ただし、近年、PCIに使用するステントは進化し、再狭窄はかなり減ってきた。

「特殊な薬が塗られている薬剤溶出ステント(DES)は、表面から薬が溶け出すことで再狭窄を抑えます。再狭窄率は5~10%程度にまで低くなりました」(伊苅医師)

 以前は治療後、抗血小板薬を1年程度2剤飲まなければならなかったのが、現在は服用期間が1~3カ月程度に短縮された。これによって薬物治療の合併症である出血の可能性が低くなった。

■検査法の進化で治療の正確さが向上

 近年では、IVUS(血管内超音波)という治療を正確にするガイド的な検査方法が治療の安全性向上に貢献している。超音波を用いて血管内部の断層画像をリアルタイムで見ることのできる検査だ。治療直前にできるため、より安全確実に治療をおこなうことができる。

「ステントの両端が病変の上に載ってしまうと成績が悪くなります。そうならないように病変に触れないようにするサイズのステントを正確に留置できるのもIVUSを利用する利点です」(同)

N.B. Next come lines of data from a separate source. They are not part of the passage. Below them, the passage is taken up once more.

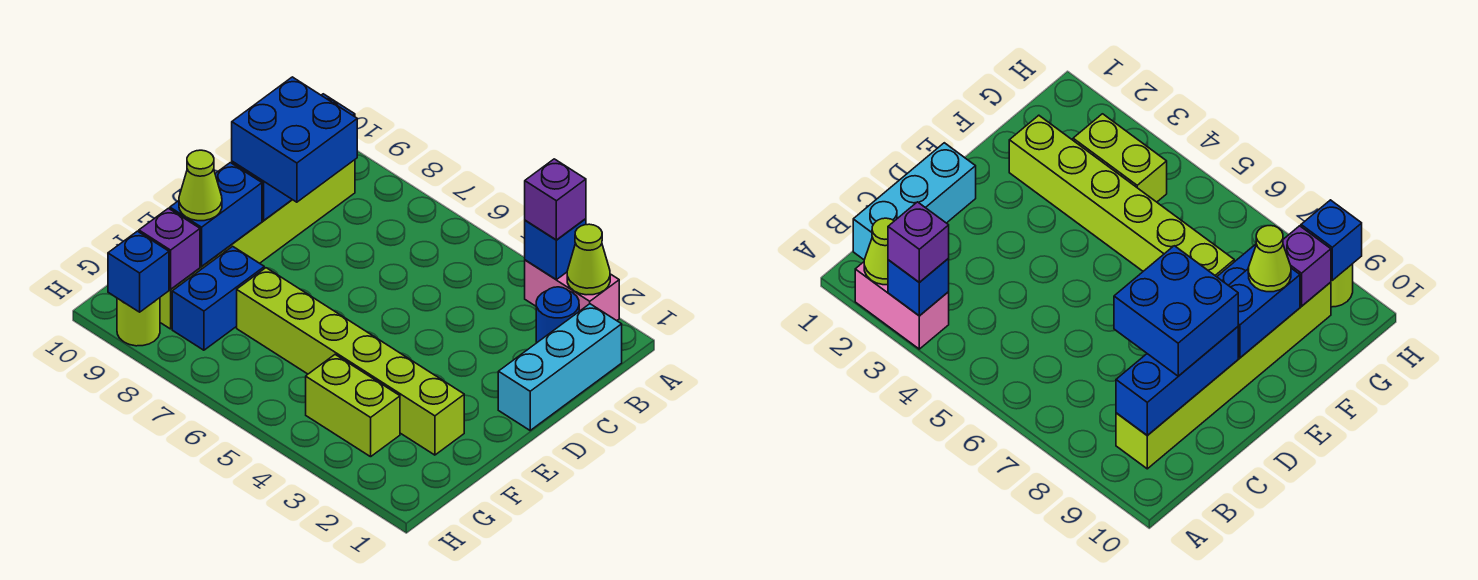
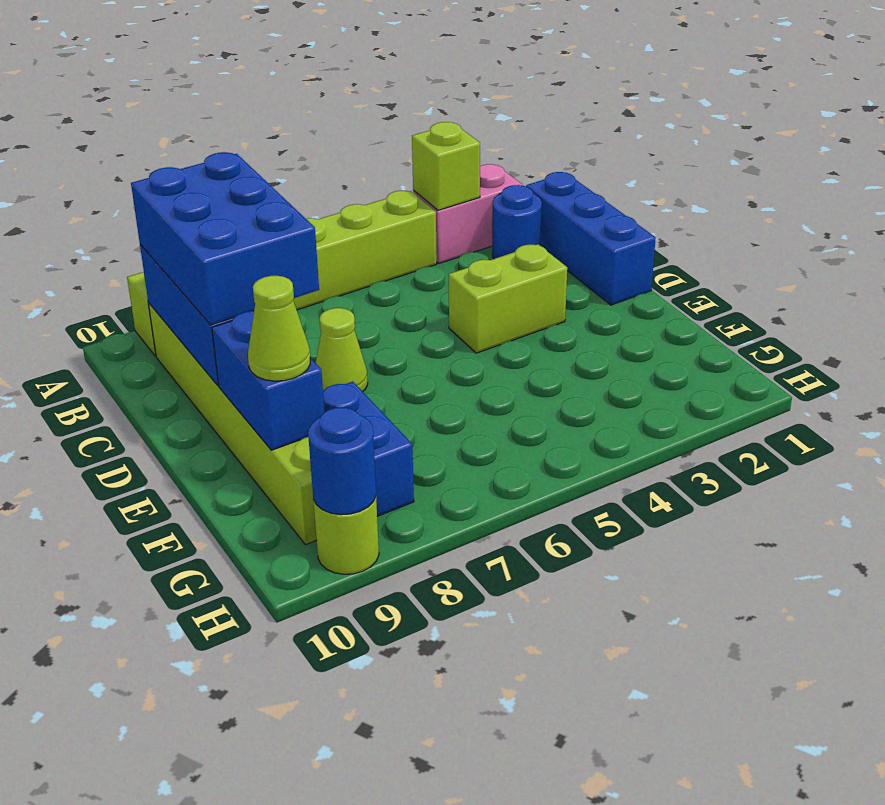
lime cone A2 level 2 -> lime cone D7 level 1
blue brick A3 level 2 -> lime brick A3 level 2
purple brick A3 level 3 -> none
cyan brick B1:D1 level 1 -> blue brick B1:D1 level 1
blue brick C8:D9 level 3 -> blue brick B8:D9 level 3
lime brick F2:F7 level 1 -> lime brick A4:A9 level 1
lime brick G3:G4 level 1 -> lime brick D3:D4 level 1
purple brick G9 level 2 -> none
blue brick H9 level 2 -> blue round brick H9 level 2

 難治例である慢性完全閉塞病変(冠動脈が完全に詰まってしまった状態)も、IVUSにより正確に治療することがより可能になってきた。

 ステントを使用しない治療法もできている。薬が塗り込まれた「ドラッグ・コーティング・バルーン」を膨らませることで、血管を広げる。東邦大学医療センター大橋病院循環器内科教授の中村正人医師はこう説明する。

「いいステントが増えて治療成績が上がっていることは確かです。しかしステントに不向きな病変もあります。このような場合には留置しないで済むのであれば、そのほうがいいのです」

 カテーテルの挿入方法も変わってきている。治療後に出血などの合併症が多い太もものつけ根からではなく、合併症の少ない腕や手首からのアプローチが増えた。

「年間治療数が200例を超えるような病院では、手首から80%以上実施しています。患者さんがより楽な手の甲側からのアプローチもあります。手首、腕からアプローチしている病院のほうが死亡率も低いという報告もヨーロッパから出ています」(伊苅医師)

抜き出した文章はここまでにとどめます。